PIDM 项目介绍
项目概述
PIDM,即“通过去噪扩散模型生成人物图像”(Person Image Synthesis via Denoising Diffusion Model),是一个旨在提高人物图像合成质量的项目。该项目使用一种先进的去噪扩散模型来生成高质量的人物图像。该模型在DeepFashion数据集上进行了训练,并且与多种最先进的方法进行了对比测试。
主要功能
PIDM具有两种主要的图像生成模式:
- 姿态控制:用户可以通过指定姿态控制生成图像。这一过程涉及指定图像的姿态,然后使用扩散模型生成具有该姿态的目标图像。
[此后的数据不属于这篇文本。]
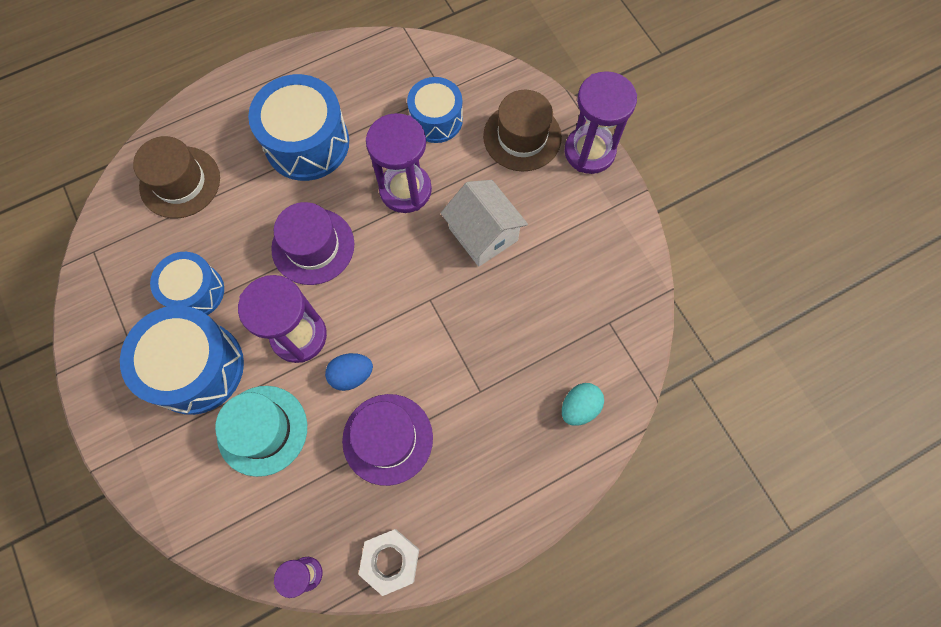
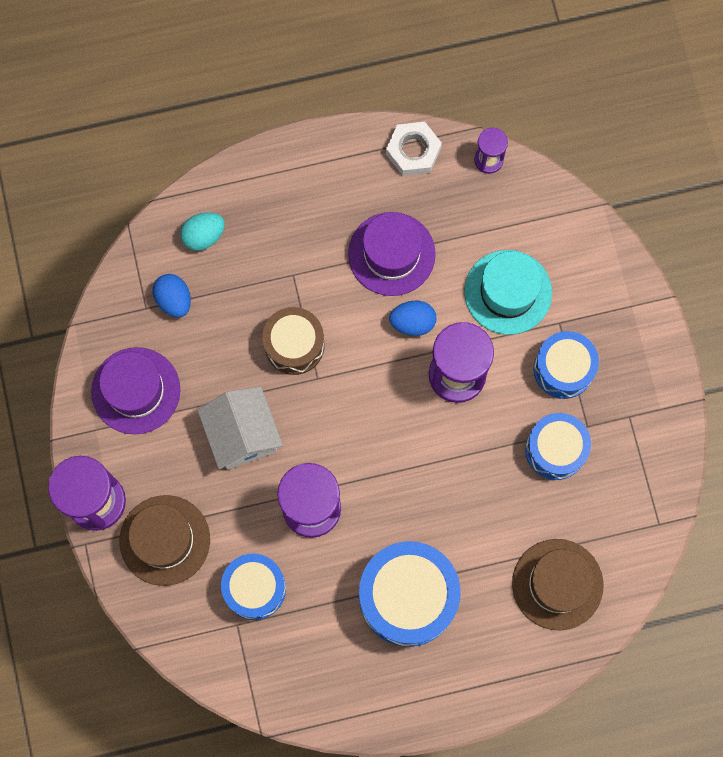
camera: 165 degrees left, 5 degrees up
(196, 367) = (563, 369): blue drum -> blue drum, size x0.63
(313, 246) = (425, 468): purple hat -> purple hat (136, 390)
(459, 324) = (294, 345): none -> brown drum
(585, 337) = (174, 300): none -> blue egg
- 外观控制:用户可以通过提供参考图像及其相关信息(如掩码和姿态)来控制合成图像的外观。在该模式下,模型可以生成符合参考图像外观特征的新人物图像。
数据集
PIDM项目使用了DeepFashion数据集的高分辨率图像,具体步骤包括下载数据集、解压缩、获取秘钥并进行预处理。项目团队对数据集进行了训练集和测试集的划分,并处理了显著遮挡的图像以提高训练质量。
训练与推理
PIDM的训练过程支持多GPU并行训练,在八个A100 GPU上训练需要大约5天时间,以每批次8个样本进行训练,共计300个训练周期。虽然模型经过200个训练周期后即可生成高质量的样本。推理时,需要首先下载预训练模型,并使用项目提供的Python接口进行姿态或外观推理操作。
自定义数据集
对于希望使用自定义数据集的用户,PIDM提供了灵活的文件夹结构和数据预处理脚本。用户可以根据自己的需求组织图像和姿态数据,然后利用项目中的脚本进行数据准备和模型训练。
项目依赖与安装
PIDM基于Python开发,用户可以通过Conda环境管理工具创建虚拟环境并安装项目所需的依赖库。具体安装步骤包括创建Conda虚拟环境、安装PyTorch等深度学习库、克隆项目代码仓库和安装其他依赖项。
使用示例
PIDM项目提供了详细的代码示例,用户可以根据提供的代码snippet进行推理实验。这些示例涵盖了姿态预测和外观预测的不同操作模式,方便用户快速上手并进行自定义调整。
开发团队与引用
PIDM项目由多位知名研究人员共同开发,如果在研究中使用了本项目的代码或结果,用户可以在相关文献中引用该项目的论文。项目团队的主要成员包括Ankan Kumar Bhunia、Salman Khan、Hisham Cholakkal等。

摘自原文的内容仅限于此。